Section : MODERN THOUGHT
Issue Date : 10 / 1990  3,753 Words
Author : Bret Birdsong and Eugene Steuerle
Bret Birdsong is a research associate and Eugene Steuerle is a senior fellow at the Urban Institute. Steuerle was Deputy Assistant Secretary of the Treasury for Tax Analysis from 1987 to 1989 and is the author of a weekly column "Economic Perspective" in Tax Notes magazine.

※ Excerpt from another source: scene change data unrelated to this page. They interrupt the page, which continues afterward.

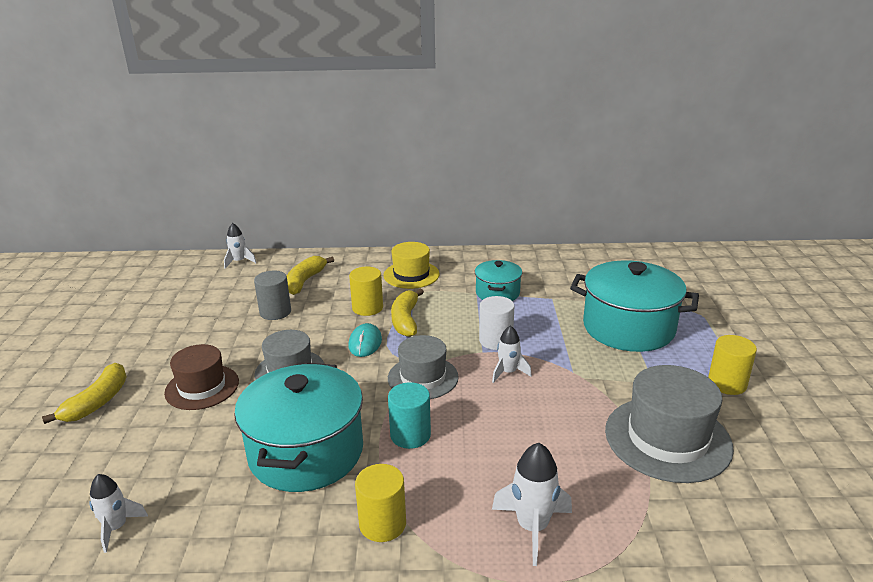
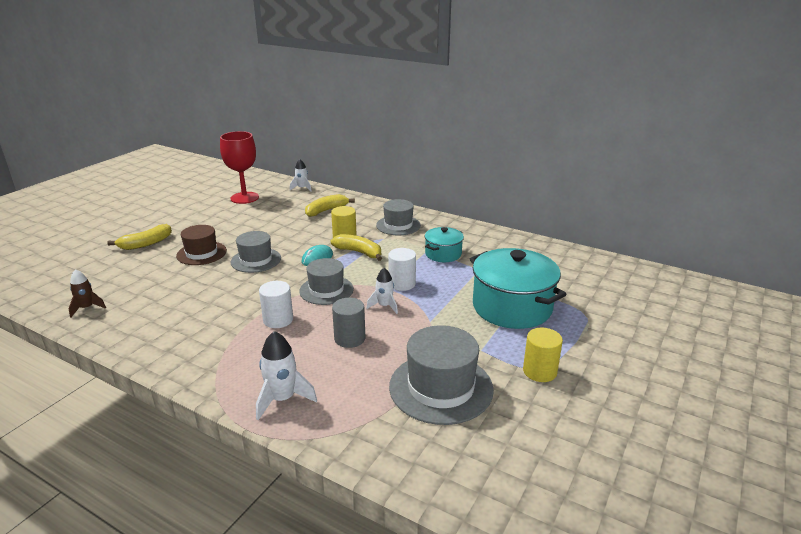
camera: 30 degrees right, 0 degrees up
(116, 528) = (87, 308): white rocket -> brown rocket
(173, 295) = (244, 198): none -> red goblet
(275, 312) = (287, 224): grey cylinder -> grey cylinder (349, 338)
(306, 452) = (212, 307): turquoise pot -> none
(382, 524) = (205, 360): yellow cylinder -> none
(406, 320) = (359, 252): yellow banana -> yellow banana turned 90 degrees clockwise
(410, 435) = (278, 320): turquoise cylinder -> white cylinder
(411, 275) = (398, 225): yellow hat -> grey hat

       As it would with any policy, an analysis of saving incentives must begin with an accurate identification of the goals they attempt to achieve. Saving incentives aim to influence individuals' decisions about how to allocate their income, mainly encouraging them to make deposits to savings accounts rather than to spend it for consumption. The goal, however, is not to increase net savings for the sake of increasing net savings, much less to increase gross deposits in accounts. The goal is economic growth, increased productivity, and greater well-being for our children. Likewise, when some experts lament the low rate of national saving, they do so because of the fear that low saving will constrict future productivity and economic growth. To the extent there is a demon, it is not low saving, but low growth.
       
        We too favor economic growth and would like to adopt policies that promote it. Some of these policies also would increase the amount of saving available for private investment. But the policies we favor are serious ones, such as decreasing the size of the federal deficit. We do not favor most saving incentives because they are political sops that actually decrease net saving in the economy and, more importantly, derail us from the harder tasks that lie before us.
       
        Saving incentives are as old as taxes. Many provisions in the U.S. tax code that relate to capital income are believed to operate as incentives for saving and investment. These include special treatment of pensions, individual retirement accounts (IRAs), retirement accounts for the self-employed (Keogh plans), employee stock option plans, thrift and profit-sharing plans; accelerated depreciation, research and development tax credits, and special treatment of intangible drilling costs; and deferral or exclusion from tax of income from life insurance, individual annuities, and education savings bonds.
       
        Whether in times of relative prosperity or stagnation, it is often argued that such incentives are cheap mechanisms that spur economic growth. Because they are not extended to the largest source of income - labor income - they are less costly than other forms of tax reduction or expenditure increase. Many incentives are designed to further minimize cost, for example, by applying only to “new” capital investment or “new” deposits in savings institutions. Most studies, however, have not demonstrated a strong connection between the adoption of saving and investment incentives and the generation of economic growth.